Des centaines de membres du Hamas auraient pris résidence en Turquie.
Si les deux pays désirent vraiment rétablir leurs relations diplomatiques, on ignore toujours dans quelle mesure ils sont prêts à faire des concessions sur ces lignes rouges et à quel prix.
En 2018, la Turquie a retiré son ambassadeur d’Israël afin de protester contre le transfert de l’ambassade des États-Unis à Jérusalem, et Israël a fait de même en retirant son propre ambassadeur d’Ankara.
Au début de l’année 2020, le président turc Recep Tayyip Erdogan a accueilli à Istanbul le chef du bureau politique du Hamas, Ismaël Haniyeh, ainsi que le commandant militaire principal du groupe, Saleh Al-Arouri, dont la tête est mise à prix à 5 millions de dollars, ce qui a suscité des objections de la part d’Israël et de Washington.
Bien que la Turquie considère le Hamas comme un mouvement politique légitime élu de manière démocratique à Gaza, le Hamas est considéré comme une organisation terroriste par les États-Unis, l’Union européenne et Israël.
En octobre 2020, le quotidien The Times a affirmé que la branche militaire du Hamas avait mis en place un bureau secret à Istanbul afin de préparer des cyberattaques contre ses ennemis et que la Turquie avait même donné la nationalité turque et des passeports à des dizaines de haut gradés du Hamas pour faciliter leur déplacement en Europe.
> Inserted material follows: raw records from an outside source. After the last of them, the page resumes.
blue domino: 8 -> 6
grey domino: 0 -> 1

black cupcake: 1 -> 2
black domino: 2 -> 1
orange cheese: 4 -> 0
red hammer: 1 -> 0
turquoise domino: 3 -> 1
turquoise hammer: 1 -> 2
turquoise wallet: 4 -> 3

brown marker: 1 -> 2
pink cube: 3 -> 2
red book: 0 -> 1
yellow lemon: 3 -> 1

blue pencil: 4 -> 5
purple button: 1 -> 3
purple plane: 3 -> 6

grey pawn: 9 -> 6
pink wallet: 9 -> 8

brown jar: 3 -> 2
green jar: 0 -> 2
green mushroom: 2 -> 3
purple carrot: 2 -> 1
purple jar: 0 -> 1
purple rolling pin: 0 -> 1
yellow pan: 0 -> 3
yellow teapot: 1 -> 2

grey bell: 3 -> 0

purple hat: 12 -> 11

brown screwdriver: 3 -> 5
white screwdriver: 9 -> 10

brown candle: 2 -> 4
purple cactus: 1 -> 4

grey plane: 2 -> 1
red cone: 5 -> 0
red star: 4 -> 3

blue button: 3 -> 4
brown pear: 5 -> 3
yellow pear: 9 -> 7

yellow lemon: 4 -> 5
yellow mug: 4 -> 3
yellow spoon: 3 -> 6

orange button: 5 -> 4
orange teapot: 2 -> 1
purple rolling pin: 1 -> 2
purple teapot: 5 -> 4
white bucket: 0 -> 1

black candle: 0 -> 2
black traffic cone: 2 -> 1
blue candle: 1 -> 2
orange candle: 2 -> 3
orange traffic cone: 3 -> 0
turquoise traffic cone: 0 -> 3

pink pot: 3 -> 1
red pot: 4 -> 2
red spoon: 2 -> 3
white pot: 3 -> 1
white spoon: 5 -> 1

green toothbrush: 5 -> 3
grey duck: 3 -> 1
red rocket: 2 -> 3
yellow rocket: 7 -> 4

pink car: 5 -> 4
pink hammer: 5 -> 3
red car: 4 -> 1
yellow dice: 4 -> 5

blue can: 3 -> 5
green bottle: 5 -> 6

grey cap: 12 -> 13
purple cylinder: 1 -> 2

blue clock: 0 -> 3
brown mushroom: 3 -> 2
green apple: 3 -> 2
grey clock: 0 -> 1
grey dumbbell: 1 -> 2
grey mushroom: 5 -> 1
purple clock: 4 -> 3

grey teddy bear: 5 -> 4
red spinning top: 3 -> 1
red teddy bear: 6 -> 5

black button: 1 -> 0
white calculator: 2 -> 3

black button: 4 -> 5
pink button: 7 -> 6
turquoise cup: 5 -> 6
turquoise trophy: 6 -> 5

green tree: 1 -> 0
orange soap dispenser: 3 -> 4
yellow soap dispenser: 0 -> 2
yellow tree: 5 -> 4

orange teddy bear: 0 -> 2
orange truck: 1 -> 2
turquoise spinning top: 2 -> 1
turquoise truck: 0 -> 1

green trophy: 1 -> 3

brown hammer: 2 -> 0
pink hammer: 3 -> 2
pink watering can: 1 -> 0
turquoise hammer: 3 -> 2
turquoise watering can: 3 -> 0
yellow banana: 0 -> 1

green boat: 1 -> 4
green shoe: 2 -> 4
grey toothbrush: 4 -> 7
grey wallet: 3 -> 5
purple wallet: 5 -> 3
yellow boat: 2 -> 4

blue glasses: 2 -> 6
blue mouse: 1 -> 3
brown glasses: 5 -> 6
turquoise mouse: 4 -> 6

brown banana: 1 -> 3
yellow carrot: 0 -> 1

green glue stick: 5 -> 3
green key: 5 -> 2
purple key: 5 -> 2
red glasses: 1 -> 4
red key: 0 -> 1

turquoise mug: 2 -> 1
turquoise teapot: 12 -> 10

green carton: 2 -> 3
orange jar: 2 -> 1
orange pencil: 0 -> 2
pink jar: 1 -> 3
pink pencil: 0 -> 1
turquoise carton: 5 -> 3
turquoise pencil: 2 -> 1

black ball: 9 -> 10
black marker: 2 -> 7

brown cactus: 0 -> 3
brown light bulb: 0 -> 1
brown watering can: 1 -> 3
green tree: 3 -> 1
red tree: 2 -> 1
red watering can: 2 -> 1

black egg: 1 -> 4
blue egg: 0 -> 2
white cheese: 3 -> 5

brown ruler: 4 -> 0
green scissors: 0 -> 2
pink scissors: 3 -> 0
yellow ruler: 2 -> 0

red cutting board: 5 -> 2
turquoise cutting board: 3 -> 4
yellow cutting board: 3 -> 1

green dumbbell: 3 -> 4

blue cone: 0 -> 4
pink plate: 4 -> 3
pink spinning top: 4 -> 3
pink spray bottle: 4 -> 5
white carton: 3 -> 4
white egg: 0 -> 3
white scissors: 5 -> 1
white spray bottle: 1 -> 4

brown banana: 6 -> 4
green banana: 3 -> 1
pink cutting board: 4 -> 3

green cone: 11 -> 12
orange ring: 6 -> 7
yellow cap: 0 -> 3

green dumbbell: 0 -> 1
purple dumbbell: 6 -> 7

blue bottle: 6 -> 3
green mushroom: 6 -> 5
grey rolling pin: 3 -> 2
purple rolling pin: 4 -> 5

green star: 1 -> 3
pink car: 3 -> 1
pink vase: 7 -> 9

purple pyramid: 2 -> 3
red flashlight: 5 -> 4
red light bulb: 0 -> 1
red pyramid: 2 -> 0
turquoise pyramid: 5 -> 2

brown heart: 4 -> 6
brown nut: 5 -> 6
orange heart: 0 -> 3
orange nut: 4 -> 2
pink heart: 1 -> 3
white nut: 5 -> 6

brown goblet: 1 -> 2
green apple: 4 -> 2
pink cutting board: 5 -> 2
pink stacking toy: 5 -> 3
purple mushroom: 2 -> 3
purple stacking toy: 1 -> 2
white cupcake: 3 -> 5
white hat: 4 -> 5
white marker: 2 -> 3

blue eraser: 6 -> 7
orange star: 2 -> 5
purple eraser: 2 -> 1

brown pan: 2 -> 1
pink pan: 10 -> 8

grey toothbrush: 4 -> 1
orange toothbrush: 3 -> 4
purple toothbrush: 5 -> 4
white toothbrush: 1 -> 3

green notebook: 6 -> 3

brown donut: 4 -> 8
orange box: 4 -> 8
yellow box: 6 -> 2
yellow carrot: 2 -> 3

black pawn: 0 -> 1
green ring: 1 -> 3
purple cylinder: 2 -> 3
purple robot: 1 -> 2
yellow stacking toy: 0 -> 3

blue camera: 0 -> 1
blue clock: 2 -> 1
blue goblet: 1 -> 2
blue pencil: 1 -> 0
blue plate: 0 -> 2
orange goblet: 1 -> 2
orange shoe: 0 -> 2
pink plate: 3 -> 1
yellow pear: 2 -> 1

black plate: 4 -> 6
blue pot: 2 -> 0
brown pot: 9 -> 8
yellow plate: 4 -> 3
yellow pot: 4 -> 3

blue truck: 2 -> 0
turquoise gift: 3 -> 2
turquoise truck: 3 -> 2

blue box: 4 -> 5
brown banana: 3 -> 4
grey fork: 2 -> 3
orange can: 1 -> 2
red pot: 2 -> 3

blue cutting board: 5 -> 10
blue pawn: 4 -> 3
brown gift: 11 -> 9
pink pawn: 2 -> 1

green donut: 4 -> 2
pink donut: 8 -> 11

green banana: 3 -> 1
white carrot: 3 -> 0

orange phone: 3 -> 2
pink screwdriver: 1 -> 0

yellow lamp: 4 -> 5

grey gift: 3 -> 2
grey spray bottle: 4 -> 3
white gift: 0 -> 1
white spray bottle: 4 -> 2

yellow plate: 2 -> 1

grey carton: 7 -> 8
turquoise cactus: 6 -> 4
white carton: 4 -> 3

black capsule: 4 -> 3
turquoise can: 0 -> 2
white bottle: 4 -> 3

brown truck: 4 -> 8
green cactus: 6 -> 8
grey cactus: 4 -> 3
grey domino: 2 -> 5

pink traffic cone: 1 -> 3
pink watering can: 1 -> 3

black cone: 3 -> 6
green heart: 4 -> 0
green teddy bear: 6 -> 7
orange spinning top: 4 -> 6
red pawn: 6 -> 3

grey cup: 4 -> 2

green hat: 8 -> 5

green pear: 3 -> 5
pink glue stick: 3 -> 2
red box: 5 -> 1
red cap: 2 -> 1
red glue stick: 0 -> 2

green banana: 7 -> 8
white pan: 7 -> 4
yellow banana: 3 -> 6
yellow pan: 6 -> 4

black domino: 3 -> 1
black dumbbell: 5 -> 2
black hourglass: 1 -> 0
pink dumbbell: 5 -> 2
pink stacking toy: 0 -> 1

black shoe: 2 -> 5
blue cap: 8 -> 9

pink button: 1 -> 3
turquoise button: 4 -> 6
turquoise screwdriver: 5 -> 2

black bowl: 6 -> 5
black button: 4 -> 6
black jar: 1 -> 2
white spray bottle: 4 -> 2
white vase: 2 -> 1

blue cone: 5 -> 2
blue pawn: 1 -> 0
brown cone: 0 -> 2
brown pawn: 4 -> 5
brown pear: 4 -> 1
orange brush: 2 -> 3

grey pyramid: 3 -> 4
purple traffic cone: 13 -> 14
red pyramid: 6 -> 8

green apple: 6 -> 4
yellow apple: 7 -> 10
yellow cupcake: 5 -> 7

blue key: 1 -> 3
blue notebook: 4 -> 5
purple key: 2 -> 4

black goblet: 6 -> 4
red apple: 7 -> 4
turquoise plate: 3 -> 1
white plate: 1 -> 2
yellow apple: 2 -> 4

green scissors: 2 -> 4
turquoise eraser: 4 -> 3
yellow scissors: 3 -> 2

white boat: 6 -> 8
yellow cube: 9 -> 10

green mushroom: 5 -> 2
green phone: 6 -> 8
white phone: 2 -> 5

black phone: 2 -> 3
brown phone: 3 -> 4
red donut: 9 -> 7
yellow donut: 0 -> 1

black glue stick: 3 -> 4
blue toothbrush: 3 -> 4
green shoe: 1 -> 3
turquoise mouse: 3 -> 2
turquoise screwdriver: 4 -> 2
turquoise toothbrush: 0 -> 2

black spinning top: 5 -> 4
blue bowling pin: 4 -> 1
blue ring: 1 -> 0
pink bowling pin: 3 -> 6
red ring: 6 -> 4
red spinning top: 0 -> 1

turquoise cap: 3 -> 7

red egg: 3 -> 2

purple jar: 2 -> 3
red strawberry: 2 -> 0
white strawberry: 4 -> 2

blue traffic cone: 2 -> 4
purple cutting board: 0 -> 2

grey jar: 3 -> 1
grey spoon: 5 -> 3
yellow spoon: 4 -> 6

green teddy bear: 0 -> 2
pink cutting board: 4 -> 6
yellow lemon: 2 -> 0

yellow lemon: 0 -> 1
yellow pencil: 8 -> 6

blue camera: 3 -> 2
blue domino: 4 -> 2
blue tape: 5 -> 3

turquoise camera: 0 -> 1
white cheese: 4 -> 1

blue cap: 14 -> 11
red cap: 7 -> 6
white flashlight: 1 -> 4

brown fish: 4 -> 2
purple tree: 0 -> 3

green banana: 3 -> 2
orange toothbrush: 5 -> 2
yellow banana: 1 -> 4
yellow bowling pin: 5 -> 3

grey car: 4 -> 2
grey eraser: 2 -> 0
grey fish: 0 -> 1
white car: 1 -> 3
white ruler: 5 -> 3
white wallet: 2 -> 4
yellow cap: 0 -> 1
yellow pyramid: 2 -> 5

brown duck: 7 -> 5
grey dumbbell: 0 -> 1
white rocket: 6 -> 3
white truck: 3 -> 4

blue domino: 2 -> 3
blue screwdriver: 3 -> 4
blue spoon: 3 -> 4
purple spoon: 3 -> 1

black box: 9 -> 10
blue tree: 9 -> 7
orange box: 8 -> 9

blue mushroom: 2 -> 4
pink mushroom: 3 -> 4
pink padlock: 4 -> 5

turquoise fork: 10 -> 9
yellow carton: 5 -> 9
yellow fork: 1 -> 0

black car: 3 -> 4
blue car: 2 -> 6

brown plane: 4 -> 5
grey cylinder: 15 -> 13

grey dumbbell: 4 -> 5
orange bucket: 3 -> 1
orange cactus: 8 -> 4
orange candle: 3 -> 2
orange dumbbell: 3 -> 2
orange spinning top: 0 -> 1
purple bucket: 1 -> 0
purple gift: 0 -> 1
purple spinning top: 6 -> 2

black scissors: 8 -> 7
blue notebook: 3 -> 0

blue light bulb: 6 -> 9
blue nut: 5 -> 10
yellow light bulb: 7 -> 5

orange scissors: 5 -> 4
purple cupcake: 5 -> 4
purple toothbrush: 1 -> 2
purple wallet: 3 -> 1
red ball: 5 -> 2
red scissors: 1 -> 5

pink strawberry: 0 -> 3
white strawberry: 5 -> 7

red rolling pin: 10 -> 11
Cependant, Ankara a nié ces allégations.
La Turquie nie catégoriquement avoir permis au Hamas d’installer un bureau à Istanbul.
Depuis 2015, Israël demande à Ankara de sévir contre les membres du Hamas qui se trouvent à Istanbul. C’était l’une des conditions préalables à l’entrée de la Turquie dans la coalition occidentale contre Daech.
Selin Nasi, chercheuse sur les relations entre Israël et la Turquie de l’Université du Bosphore à Istanbul, rappelle qu’Ankara a expulsé Al-Arouri avant la conclusion de l’accord de réconciliation en 2016, et s’est engagée à limiter les activités des bureaux du Hamas en Turquie.
«Si Ankara accepte de minimiser son soutien au Hamas, cela pourrait ouvrir la voie à un dégel dans les relations turco-israéliennes. Pour les Israéliens, le fait que la Turquie offre un refuge aux membres du Hamas dans le pays a été une pomme de discorde majeure, puisqu’ils considèrent le Hamas comme une organisation terroriste, c’est donc une question de sécurité nationale», a-t-elle expliqué à Arab News.
Une lettre rédigée par Haniyeh à la fin du mois de décembre et envoyée à plusieurs présidents de pays islamiques, dont Erdogan, a récemment fait la une des journaux en Turquie. La missive met le président turc contre toute ouverture à Israël, disant que toute mesure prise en vue de la normalisation profiterait au «sionisme».
Selon Alan Makovsky, maître de recherche au Center for American Progress basé à Washington, la motivation d’Erdogan est principalement idéologique en raison de ses affinités notoires avec des mouvements proches des Frères musulmans, mais elle pourrait également être en partie politique.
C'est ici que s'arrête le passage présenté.